It will be, if the new luddite movement of technology-rejectors remain in charge of governing the country, because Australia's economy will remain primarily based on digging and growing things. Their form of a post-Industrial economy is the past and it and they will not prevent the decline of Australia manufacturing or the ongoing slide in middle-class incomes.
David Pope
The rhetoric of the old cultural conservative strand of the new luddite movement opposing many forms of modern technology is familiar. That rhetoric was centred around the decline in civic values being laid at the door of “privatising” technologies such as the iPod and the mobile phone because they isolate social beings from one another, turning them into atomised consumers who actively withdraw into their own zones of security. These teenagers have become unsociable narcissists who use the internet to download porn and play games etc etc.

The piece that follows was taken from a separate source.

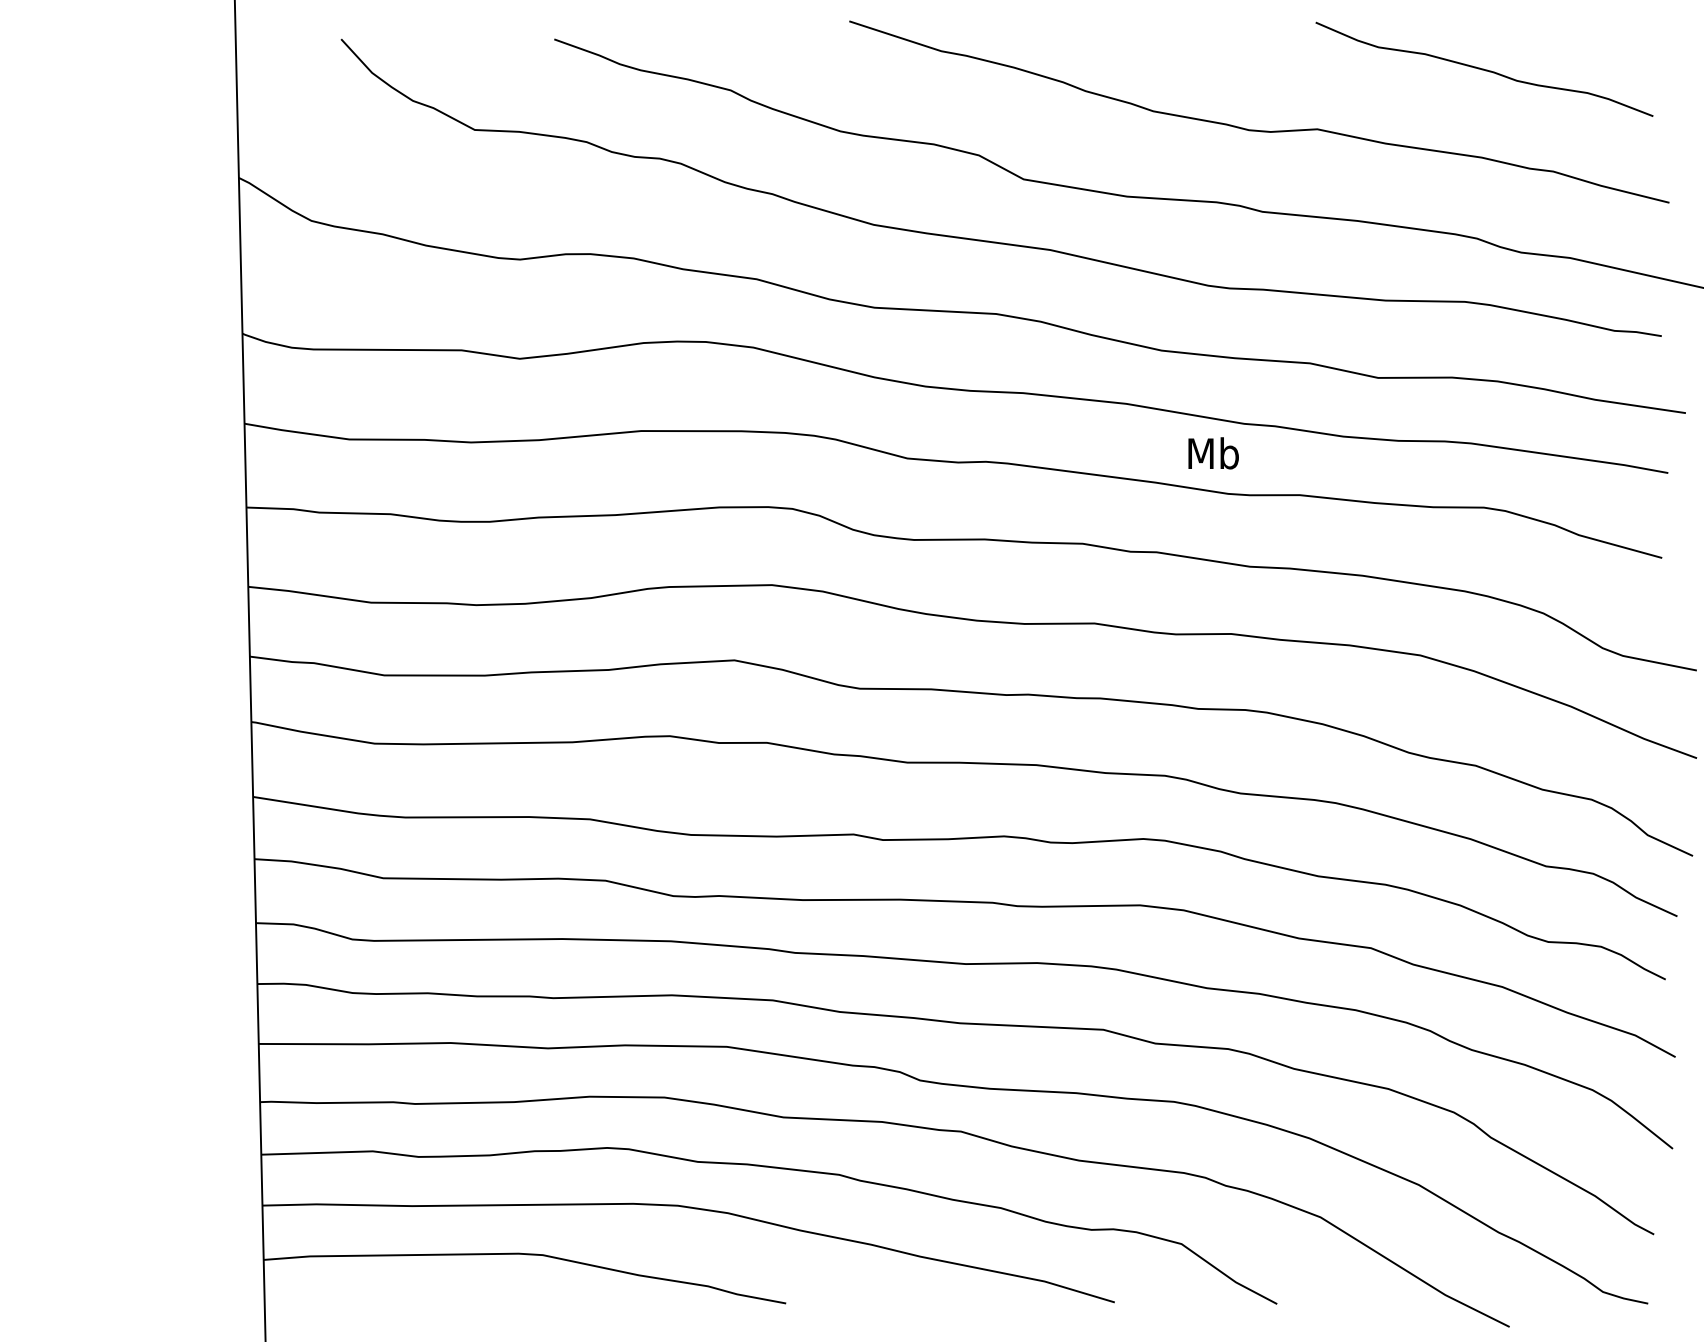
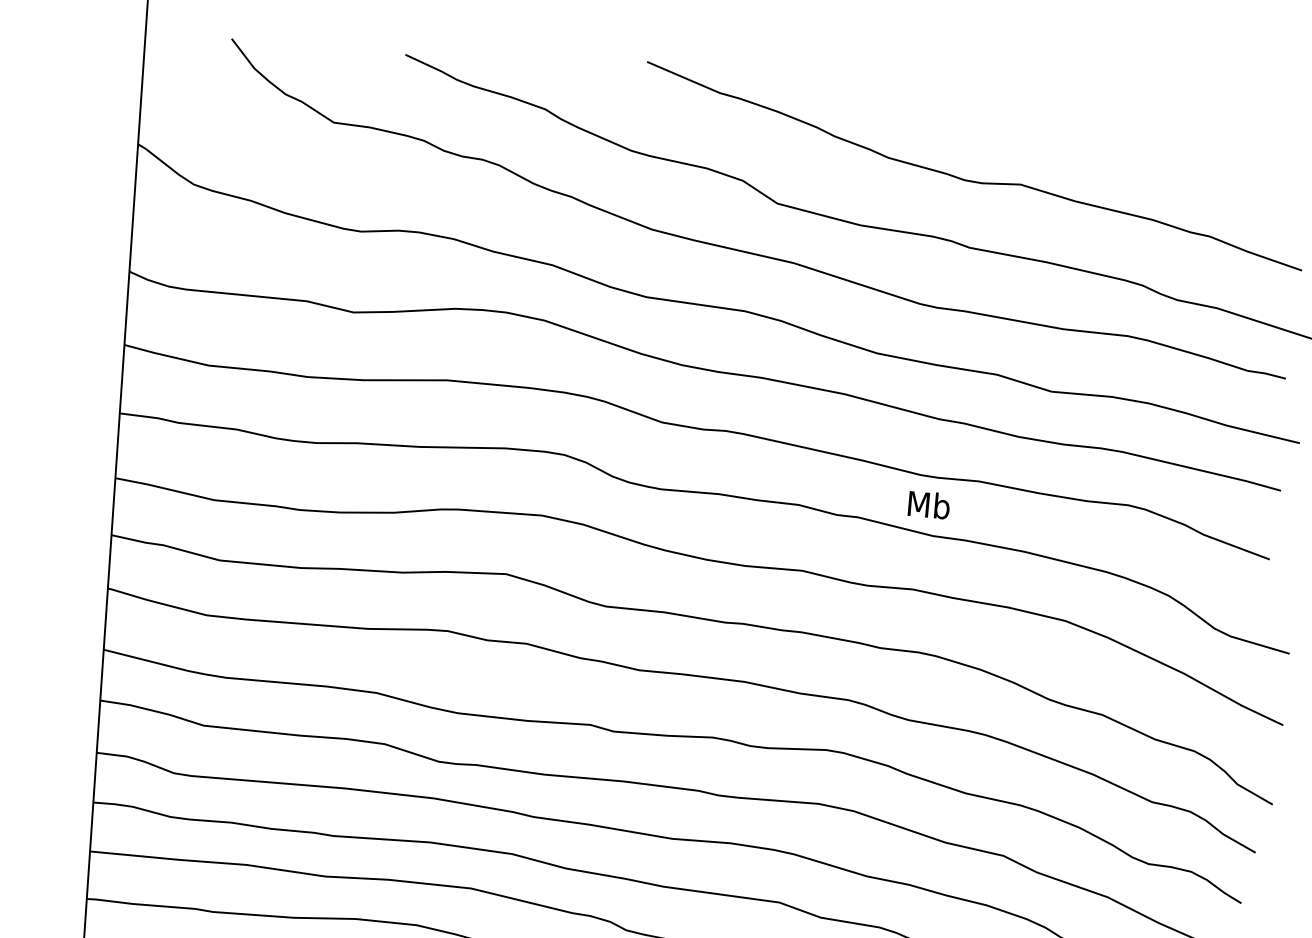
curve: (1483, 68) -> (1160, 147), removed
text: (1213, 453) -> (929, 505), moved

This old rhetoric indicates that the conservative opposition to a digital future is premised on a fear of the future unknown effects that new technologies might cause. They “refuse” the lure of “the electronic hive because the new media pose a dire threat to the search for “wisdom” and “depth". As Gertrude Himmelfarb put it:
Like postmodernism the Internet does not distinguish between the true and the false, the important and the trivial, the enduring and the ephemeral. . . . Every source appearing on the screen has the same weight and credibility as every other; no authority is ‘privileged’ over any other.
It’s mostly junk and a comic strip has the same authority as the Bible.
It goes deeper than the politicians and cultural conservatives. Many industrialists recognize the changes that are coming, and are fighting back hard. In order to protect their centralized business models they are trying to block any new advancement in communications technology or business model which threatens their current positions. This group includes those media traditionalists in favour of offshoring of manufacturing and de-industrialization premised on substituting inexpensive labor for capital. Why invest in a machine to assemble products in Australia when Chinese companies could throw half a million workers at the problem? The Internet, telephones, and affordable air travel and sea shipping made it easier than ever to coördinate labor from far away.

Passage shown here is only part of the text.